But, speaking of the truth, is it all really true? Names and details have been changed, sure, and I have to squint at my own lines in the book for them to appear to be wholly mine. Officially, it is a travel novel: fiction. For me, this novel is the truth as reflected in a funhouse mirror of memory, and this book is at its core about memory. What is true and what is remembered falsely and what is just fiction? People want so badly to put everything in little boxes, but life is unfortunately one big oozing, slithering, gelatinous mess of sensations.
The Estonian title of the book is Kas Süda on Ümmargune? - "Is the Heart Round". We played with many English-language titles for the book and none seemed to fit, but Epp liked this title, a play on the classic Jules Verne adventure novel. I think the reference to Verne, and an earlier era of continent hopping, suits it perfectly.
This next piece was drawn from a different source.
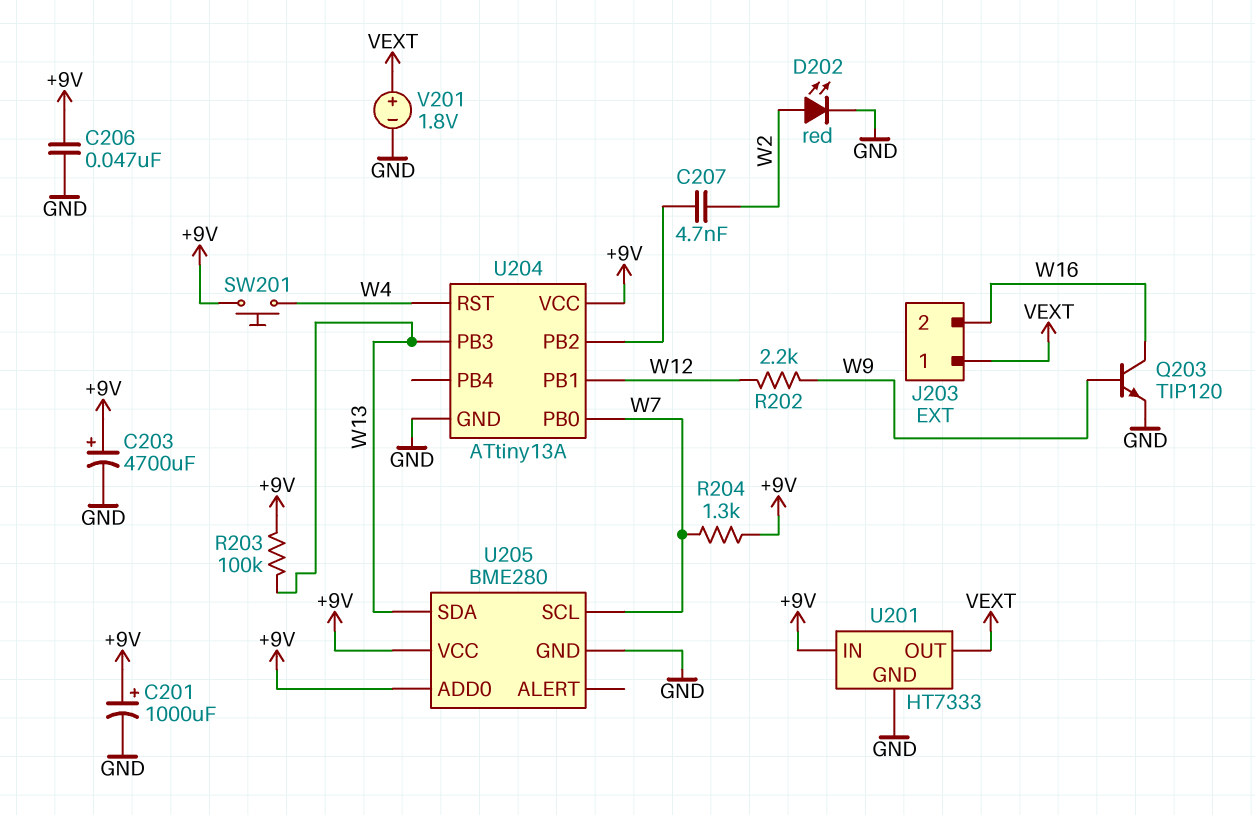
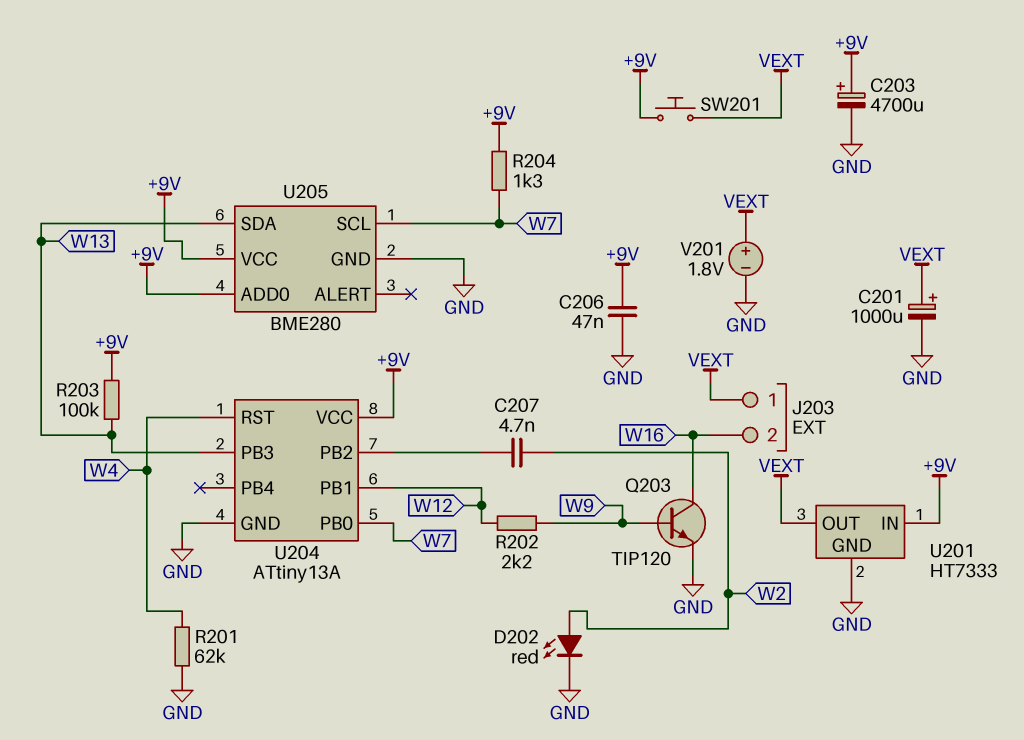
C201: 1000uF (plus +9V, minus GND) -> 1000uF (plus VEXT, minus GND)
R201: none -> 62k (GND, W4)
SW201: button (+9V, W4) -> button (+9V, VEXT)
Officially, and personally, this is my favorite book from our publishing firm Petrone Print, but it was a bittersweet, sometimes bruising experience for me as an individual, because it is Epp's story, and Epp's story obviously has hooked me in a way that no one else's story ever did or could. I'm an addict, in other words, a junkie husband.
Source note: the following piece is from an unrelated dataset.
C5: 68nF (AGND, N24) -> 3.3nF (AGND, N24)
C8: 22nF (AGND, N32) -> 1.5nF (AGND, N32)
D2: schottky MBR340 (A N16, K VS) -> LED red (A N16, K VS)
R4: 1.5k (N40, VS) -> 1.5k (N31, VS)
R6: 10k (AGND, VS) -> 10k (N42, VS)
Its most terrifying moment? For me, it's when Jura, the Russian sailor, leads his kidnappee to a hotel and lays some currency down at the reception desk. "A room for two please."
Its most sensual moment? The sands of Gran Canaria blowing through the windows with the morning breeze. The island, that island, the volcanic magnet, bringing you in and blowing you out. It stays wih you.
Its most ridiculous moment? The voice of our young heroine as she tells the Slovenian arms dealer at a hotel in Minsk that she doesn't feel well, and won't be accompanying him to lunch.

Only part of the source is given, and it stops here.